A Star is Born is almost an epic about the difficulty of a relationship between two people who are very creative, dealing with celebrity, dealing with their own creative fulfilment and satisfaction, and everything fighting against them. That film crossed between these things in a way that had production design that, at times, was quite realistic, in a way. It was a different approach. Almost a documentary epic, particularly the backstage sequences, and the studio sequences.
Martin Scorsese
O encontro de Norman Maine (James Mason) com Vicky Lester (Judy Garland) em A Star is Born (Assim Nasce Uma Estrela, 1954) de George Cukor acontece nos bastidores, quando Mason embriagado procura invadir o palco, onde Garland cantava na frente de uma big band. A extensa sequência induz um excesso de movimento e de cor, a traduzir a embriaguez de sucesso do protagonista que a todos empurra, por entre as luzes disparadas pelos fotógrafos que reiteram a desordem do comportamento de quem se diz adorado pelo público. Como a filha Liza fará com De Niro em New York, New York (1977) de Martin Scorsese, Garland será a única parede a suster Mason, que procura obstinado o centro do palco, sendo que a acção de Garland os arrasta para o canto, onde o movimento cessa e eles se olham, envolvidos pela sombra. Como adiantara Scorsese, um dentro e fora, os bastidores da realidade e o palco da imitação da vida, luz e sombras, êxito e ruína, uma elegia, que é também um documentário da Hollywood dourada. A sequência termina com Mason nos camarins a agradecer a boa conduta de Garland, “as legiões e os códigos que zelam pela nossa indústria também ficarão satisfeitos”, diz-lhe.
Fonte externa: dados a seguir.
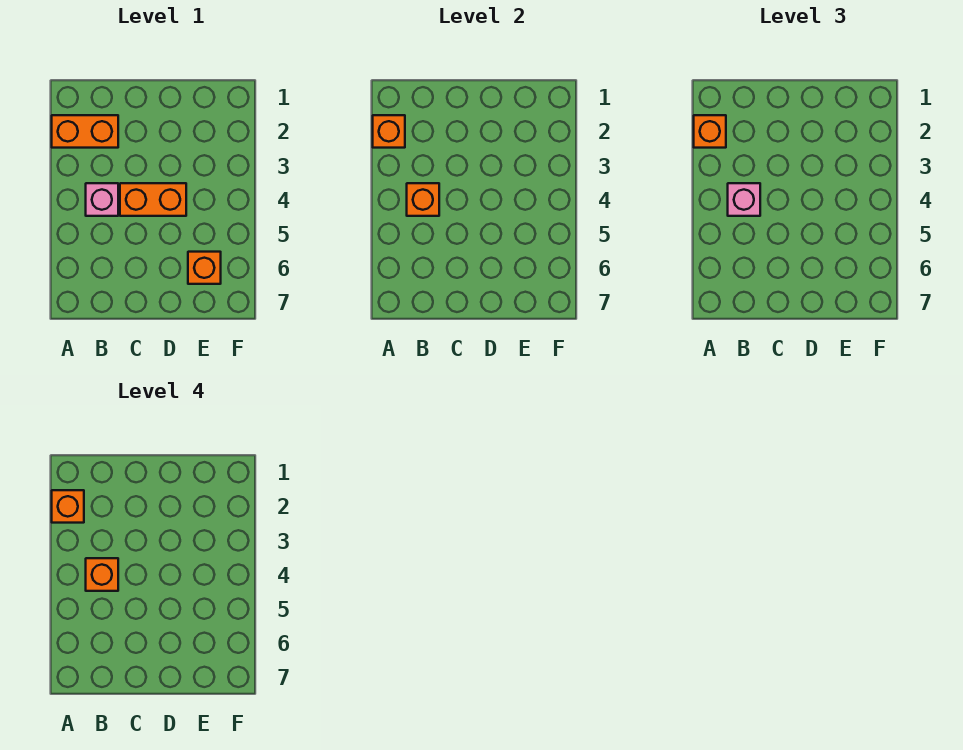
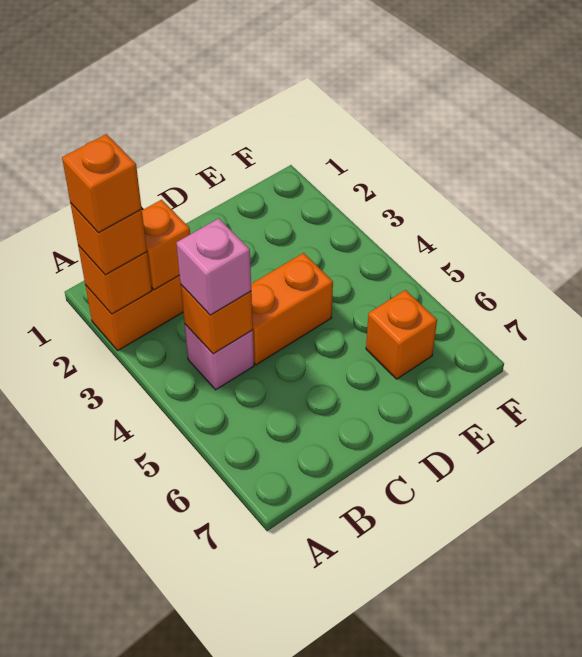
orange brick B4 level 4 -> orange brick B2 level 2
São dois mundos apartados que o par se esforça por juntar: apesar do sucesso e da veneração do público, Norman é um solitário que percorre noites e bares a engatar actrizes que se encontram sob contrato dos estúdios, um galã, com reputação de irascível, que não encontra satisfação no trabalho, nem fora dele; Garland e uns quantos músicos trabalham em bares e depois disso esgotam o cansaço na Sunset Boulevard a tocar até de madrugada, não dispõem de dinheiro nem notoriedade, mas são compensados pela música que fazem. Mason descobre o talento de Garland com a mesma estupefação com que De Niro abrandou a fúria do saxofone para ser salvo pela elegância da voz de Minneli. Garland canta encontros felizes, um amor sem igual e a tristeza da despedida e, como formulámos no artigo anterior, as canções são como um oráculo da narrativa, informação verosímil que nos é passada, como num thriller, que faz com que espectador saiba mais do que os personagens, que lhes conheça previamente o destino. Mason arrasta Garland para fora do bar para lhe dizer que ela é uma grande cantora, que sentiu um arrebatamento a ouvi-la, algo que só se experimenta num bailado, ou quando vemos um pugilista que se prepara para a estocada final. Ao fundo do par, as luzes da cidade, a anunciar o sucesso dela. Nessa noite, em que ele a desafia a deixar a banda, a aventurar-se no rasto do sucesso, Cukor cruza imagens do quarto modesto dela num pequeno hotel (mal iluminado, uma pequena cama) e os aposentos sumptuosos dele, com uma enorme leito e cortinados que abanam, e Mason a circular como um faraó, enquanto bebe. Ele consegue insuflar-lhe uma ideia de sucesso, que ela não almejara até ali: a promoção da carreira dela será uma forma de quebrar a insatisfação dele, resultado da sua estagnação e decadência.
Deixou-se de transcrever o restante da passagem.